A huge amount (20%+ on some files) of our runtime is spent in fz_atof. A survey of results on the net suggests we will get much better speed by writing our own atof. Part of the job of doing this involves parsing the string to identify the component parts of the number - ludicrously, we are already doing this as part of the lexing process, so it would make sense to do the atoi/atof as part of this process. In order to do this, we need somewhere to store the lexed results; rather than add a float * and an int * to every single pdf_lex call, we generalise the calls to pass a pdf_lexbuf * pointer instead of separate buffer/max/string length pointers.
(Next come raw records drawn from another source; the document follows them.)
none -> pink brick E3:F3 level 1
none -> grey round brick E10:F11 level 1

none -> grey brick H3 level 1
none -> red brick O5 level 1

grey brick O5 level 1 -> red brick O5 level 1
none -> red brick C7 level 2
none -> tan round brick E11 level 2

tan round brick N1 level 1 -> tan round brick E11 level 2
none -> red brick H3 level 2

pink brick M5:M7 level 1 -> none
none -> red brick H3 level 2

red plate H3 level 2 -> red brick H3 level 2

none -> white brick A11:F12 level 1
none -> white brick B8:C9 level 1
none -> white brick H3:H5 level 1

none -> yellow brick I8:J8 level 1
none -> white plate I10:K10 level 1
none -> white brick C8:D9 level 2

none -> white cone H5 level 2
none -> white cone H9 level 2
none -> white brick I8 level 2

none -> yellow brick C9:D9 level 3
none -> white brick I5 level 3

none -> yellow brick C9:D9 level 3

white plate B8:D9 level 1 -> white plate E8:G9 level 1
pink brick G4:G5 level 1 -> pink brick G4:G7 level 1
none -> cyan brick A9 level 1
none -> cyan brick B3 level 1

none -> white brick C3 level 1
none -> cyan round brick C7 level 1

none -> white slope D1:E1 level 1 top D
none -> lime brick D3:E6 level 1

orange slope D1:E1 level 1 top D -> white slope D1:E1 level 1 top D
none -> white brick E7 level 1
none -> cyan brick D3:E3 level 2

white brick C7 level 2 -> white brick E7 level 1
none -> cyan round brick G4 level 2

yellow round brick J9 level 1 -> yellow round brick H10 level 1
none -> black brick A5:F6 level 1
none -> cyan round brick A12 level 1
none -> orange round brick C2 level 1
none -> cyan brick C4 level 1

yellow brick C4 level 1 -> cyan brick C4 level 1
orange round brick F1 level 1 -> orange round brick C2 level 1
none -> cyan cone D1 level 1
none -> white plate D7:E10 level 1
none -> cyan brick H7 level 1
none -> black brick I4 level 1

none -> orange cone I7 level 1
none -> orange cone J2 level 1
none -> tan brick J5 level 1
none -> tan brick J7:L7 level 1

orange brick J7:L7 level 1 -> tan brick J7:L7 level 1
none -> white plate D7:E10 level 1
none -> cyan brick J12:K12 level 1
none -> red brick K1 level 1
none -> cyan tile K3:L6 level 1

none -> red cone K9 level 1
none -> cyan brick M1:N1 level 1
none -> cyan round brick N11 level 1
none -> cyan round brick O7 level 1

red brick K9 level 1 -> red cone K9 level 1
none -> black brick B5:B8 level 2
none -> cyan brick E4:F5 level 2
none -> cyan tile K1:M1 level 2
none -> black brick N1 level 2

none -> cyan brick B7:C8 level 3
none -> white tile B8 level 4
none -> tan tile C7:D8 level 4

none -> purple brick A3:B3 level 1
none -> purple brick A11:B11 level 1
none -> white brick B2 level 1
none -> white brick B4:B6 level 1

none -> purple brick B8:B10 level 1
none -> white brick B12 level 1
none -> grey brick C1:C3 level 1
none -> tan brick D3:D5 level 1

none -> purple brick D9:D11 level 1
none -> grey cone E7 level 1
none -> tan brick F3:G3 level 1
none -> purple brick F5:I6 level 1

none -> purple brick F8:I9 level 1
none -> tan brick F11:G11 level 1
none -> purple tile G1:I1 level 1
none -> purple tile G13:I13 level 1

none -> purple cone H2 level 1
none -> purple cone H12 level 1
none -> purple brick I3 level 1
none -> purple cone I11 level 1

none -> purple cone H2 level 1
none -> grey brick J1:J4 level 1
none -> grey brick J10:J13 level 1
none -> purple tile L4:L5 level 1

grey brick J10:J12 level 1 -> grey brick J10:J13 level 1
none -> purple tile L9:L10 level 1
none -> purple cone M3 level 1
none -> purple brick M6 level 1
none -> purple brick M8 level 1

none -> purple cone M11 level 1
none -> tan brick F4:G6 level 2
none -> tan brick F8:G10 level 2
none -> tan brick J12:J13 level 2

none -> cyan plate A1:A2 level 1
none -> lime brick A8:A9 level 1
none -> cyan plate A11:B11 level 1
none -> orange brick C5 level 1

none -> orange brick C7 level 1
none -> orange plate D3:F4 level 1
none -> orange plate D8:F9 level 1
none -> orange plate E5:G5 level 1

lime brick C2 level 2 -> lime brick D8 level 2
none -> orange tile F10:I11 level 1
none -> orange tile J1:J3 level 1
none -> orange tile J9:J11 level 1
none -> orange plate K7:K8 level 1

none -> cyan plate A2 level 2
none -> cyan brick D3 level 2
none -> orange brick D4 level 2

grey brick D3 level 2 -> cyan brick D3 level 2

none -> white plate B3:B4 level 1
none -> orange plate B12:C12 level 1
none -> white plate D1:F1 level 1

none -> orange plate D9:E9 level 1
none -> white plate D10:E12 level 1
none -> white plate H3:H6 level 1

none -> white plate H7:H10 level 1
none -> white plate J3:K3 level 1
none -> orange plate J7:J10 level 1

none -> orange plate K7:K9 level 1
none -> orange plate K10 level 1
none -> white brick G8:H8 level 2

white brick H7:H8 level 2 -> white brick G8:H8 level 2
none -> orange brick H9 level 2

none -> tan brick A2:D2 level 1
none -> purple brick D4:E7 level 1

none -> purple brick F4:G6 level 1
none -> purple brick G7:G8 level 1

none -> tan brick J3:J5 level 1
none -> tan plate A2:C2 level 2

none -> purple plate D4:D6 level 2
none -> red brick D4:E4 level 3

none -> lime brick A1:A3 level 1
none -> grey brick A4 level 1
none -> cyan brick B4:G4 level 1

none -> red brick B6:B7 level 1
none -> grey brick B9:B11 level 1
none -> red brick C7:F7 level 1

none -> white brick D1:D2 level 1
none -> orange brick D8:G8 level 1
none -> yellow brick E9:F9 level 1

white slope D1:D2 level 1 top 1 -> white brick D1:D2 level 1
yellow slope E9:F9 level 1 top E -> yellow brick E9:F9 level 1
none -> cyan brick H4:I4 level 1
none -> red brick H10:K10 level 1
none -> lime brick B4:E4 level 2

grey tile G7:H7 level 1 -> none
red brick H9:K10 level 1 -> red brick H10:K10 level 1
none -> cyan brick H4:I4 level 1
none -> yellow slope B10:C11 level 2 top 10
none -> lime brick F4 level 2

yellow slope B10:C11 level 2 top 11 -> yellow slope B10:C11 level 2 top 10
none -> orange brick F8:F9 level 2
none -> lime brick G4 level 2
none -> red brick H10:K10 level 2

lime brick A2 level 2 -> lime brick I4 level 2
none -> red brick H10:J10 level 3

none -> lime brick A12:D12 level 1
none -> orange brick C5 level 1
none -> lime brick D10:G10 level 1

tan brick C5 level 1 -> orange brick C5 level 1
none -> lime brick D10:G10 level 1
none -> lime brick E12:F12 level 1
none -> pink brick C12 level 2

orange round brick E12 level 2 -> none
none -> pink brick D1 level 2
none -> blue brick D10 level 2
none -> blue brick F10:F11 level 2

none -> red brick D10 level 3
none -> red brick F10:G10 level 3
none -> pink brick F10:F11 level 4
This should help us overall.
author: Robin Watts <robin.watts@artifex.com> 2012-02-23 15:07:04 +0000
committer: Robin Watts <robin.watts@artifex.com> 2012-02-25 08:14:40 -0800
commit: 9ef2a68e77842456ab30594a9a8d2c0535314715 (patch)
tree: 630c1b23b64ed15984b6c065635929f08bf613e8 /pdf/pdf_parse.c
parent: d28129c2ff6a78c50877426f90167d63334ab18a (diff)
download: mupdf-9ef2a68e77842456ab30594a9a8d2c0535314715.tar.xz
1 files changed, 49 insertions, 53 deletions
diff --git a/pdf/pdf_parse.c b/pdf/pdf_parse.c
index 220eb30c..fb6cb7ef 100644
--- a/pdf/pdf_parse.c
+++ b/pdf/pdf_parse.c
@@ -171,13 +171,12 @@ pdf_to_utf8_name(fz_context *ctx, fz_obj *src)
 }
 
 fz_obj *
-pdf_parse_array(pdf_document *xref, fz_stream *file, char *buf, int cap)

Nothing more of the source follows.